I was glad that the drive from Edmonds, on the other side of the water, to the city of Bothell was only half an hour; we arrived at 8:15 PM on the longest day of the year.

The Hardy Plant Study Weekend would begin early the next morning.  Meanwhile, we checked into the

McMenamins Anderson School hotel,

a converted old junior high school with extensive landscaping.  As soon as we had parked, I felt that seeing the garden made the trip worthwhile. All McMenamins hotels and restaurants are known for their landscaping.  In 2014, we toured the gardens of their Kennedy School Hotel in Portland.

Riz Reyes is the Gardens Manager at the Anderson School, and before our trip was over, we would get to spend two and a half hours with him on a tour of the garden.  This evening, we simply walked around marveling and appreciating.

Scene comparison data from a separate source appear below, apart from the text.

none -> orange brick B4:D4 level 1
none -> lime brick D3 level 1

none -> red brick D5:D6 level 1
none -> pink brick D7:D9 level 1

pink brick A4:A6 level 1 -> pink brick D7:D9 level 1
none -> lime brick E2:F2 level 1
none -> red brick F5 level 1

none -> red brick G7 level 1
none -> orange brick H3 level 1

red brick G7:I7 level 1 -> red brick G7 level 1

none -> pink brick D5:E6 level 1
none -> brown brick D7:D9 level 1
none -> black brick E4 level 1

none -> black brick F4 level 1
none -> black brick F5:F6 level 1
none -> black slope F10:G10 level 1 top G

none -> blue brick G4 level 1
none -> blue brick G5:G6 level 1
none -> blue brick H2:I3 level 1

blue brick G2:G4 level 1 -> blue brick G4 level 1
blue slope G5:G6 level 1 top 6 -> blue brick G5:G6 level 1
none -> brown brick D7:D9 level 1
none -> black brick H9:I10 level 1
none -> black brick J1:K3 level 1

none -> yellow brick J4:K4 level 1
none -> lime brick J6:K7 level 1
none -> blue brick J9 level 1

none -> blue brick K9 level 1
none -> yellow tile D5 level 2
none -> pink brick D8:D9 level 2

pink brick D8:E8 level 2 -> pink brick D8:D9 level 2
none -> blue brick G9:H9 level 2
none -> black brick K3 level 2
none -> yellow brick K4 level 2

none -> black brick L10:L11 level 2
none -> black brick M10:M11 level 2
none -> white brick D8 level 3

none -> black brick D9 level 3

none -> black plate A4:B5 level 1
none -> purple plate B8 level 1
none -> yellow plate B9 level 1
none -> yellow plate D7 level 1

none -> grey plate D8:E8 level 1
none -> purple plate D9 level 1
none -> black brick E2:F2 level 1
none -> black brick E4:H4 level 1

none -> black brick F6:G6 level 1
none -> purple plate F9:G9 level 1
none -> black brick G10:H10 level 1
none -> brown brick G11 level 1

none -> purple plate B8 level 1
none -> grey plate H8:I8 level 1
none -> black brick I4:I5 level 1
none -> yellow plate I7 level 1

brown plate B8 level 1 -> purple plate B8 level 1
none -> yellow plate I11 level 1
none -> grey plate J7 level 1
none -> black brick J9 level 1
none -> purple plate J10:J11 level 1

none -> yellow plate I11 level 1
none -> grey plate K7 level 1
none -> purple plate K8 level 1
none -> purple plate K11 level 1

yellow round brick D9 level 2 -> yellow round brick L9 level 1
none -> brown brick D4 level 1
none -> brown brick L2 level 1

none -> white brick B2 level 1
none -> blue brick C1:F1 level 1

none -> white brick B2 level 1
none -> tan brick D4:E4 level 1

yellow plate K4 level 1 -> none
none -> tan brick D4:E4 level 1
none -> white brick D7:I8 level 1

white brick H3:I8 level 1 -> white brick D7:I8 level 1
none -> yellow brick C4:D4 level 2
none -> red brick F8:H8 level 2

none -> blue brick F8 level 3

A drought tolerant garden by our far flung parking spot. The hotel is the tall red building in the distance; the closer building is one of the hotel restaurants.

loved the edging of old wine barrel hoops

thrilled to see Moon Carrot (Seseli gummiferum)

garden admirers (Allan’s photo)

Echinacea pallida in a meadow garden as one approached the hotel

the meadow garden

The check in office is to the far right, above, at the end of that covered walkway, but we did not realize that yet.  So we started walking along the sidewalk to the front entrance of the building.  I was carrying my pillow and one bag.

now walking along the front of the old junior high school

For those who don’t know, back when I was in school, junior high housed grades 7-9, ages about 12-14.

After entering the building and wandering a bit of the first floor, clutching my pillow in a elderly waifl-ike fashion, I asked a guest where to check in.  We then left the building and finally found the check in office and then, on our way to the room, appreciated the courtyard gardens.

Railings and arbours and sculptures by the same craftsman are to be seen at many McMenamins venues.

The metal worker’s name is Jeff Allen.

I had managed to book a basement room that could be entered, with no stairs, from a corner door, down a long exterior walkway and through a sort of work corridor for the restaurants and past stacks of wood for the courtyard outdoor fireplaces.  (I wish I had photographed the good looking stacks of firewood.)

looking back toward the check in office

It was 8:45 PM and I was grateful for the longest day.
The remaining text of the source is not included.